その平野綾さんの演技は、エポニーヌそのものが乗り移ったような熱演であり、どのシーンでもテンション高く、劇をぐいぐいと引っ張っていた。バリケードでの死の場面でも、じつに迫真的な死にかたであった。銃弾で胸を貫かれたのなら、このように苦しんで死ぬんだろうなと誰にも思わせる悶えぶり、そこでの歌詞が「痛くない、つらくない」というんだから、余計に悲しい。
また先に述べた「プリュメ街の襲撃」での歌唱も上手かった。
エポニーヌは父親たちに、「この家は老人と娘が普通の暮らしをしているだけで、金などない」と言う。この台詞、オリジナルでは「just the old man and the girl. They live ordinary lives」である。このgirlとはもちろんコゼットのことであり、憎い恋敵でありながら現在懸命に守っている対象なのでもあり、非常に複雑な感情をエポニーヌは抱いているわけで、ここのgirlという言葉の歌唱はその感情を込めて歌わねばならず、歌い手にとってはとても難しく、しかし歌い甲斐のあるところである。

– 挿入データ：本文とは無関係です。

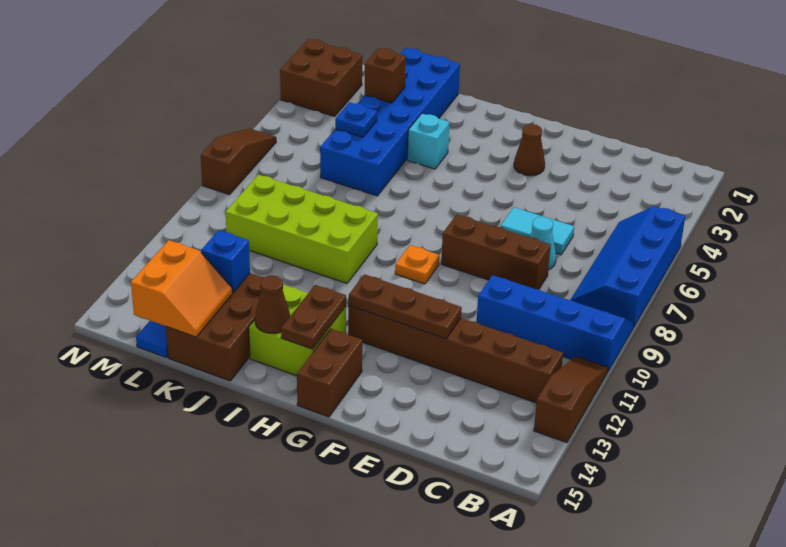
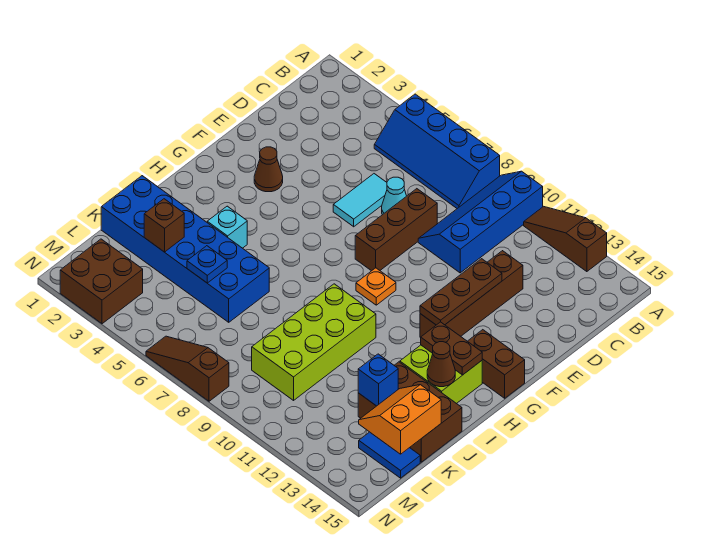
brown brick B12:G12 level 1 -> brown brick D12:G12 level 1
orange slope K14:L15 level 2 top L -> orange slope K14:L15 level 2 top 15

日本語版では、「爺さんと娘、ケチな暮らしさ」という歌詞になっているけど、やはりここでの「娘」の歌いかたは大事なポイントとなっており、そして上手くこなせていたと思った。
【Résumé(まとめ)】
Éponine qui joe la rôle importante de les misérables est petite femme dans le original.
Mais quand il est joué à l’autre pays, une actrice de grande physique joue souvent elle.Je me sens mal à ça.
Mais Éponine est joué par la actrice japonaise dans japon. Japonaise est ordinairement petite, nous pouvons voir elles qui ont atmosphère resemblé la Éponine originale.
……………………………………
ついでながら「プリュメ街の攻撃」でのオリジナルのgirlの歌い方、やはりレア・サロンガのものが傑出している。この人、超絶的に上手い歌手である。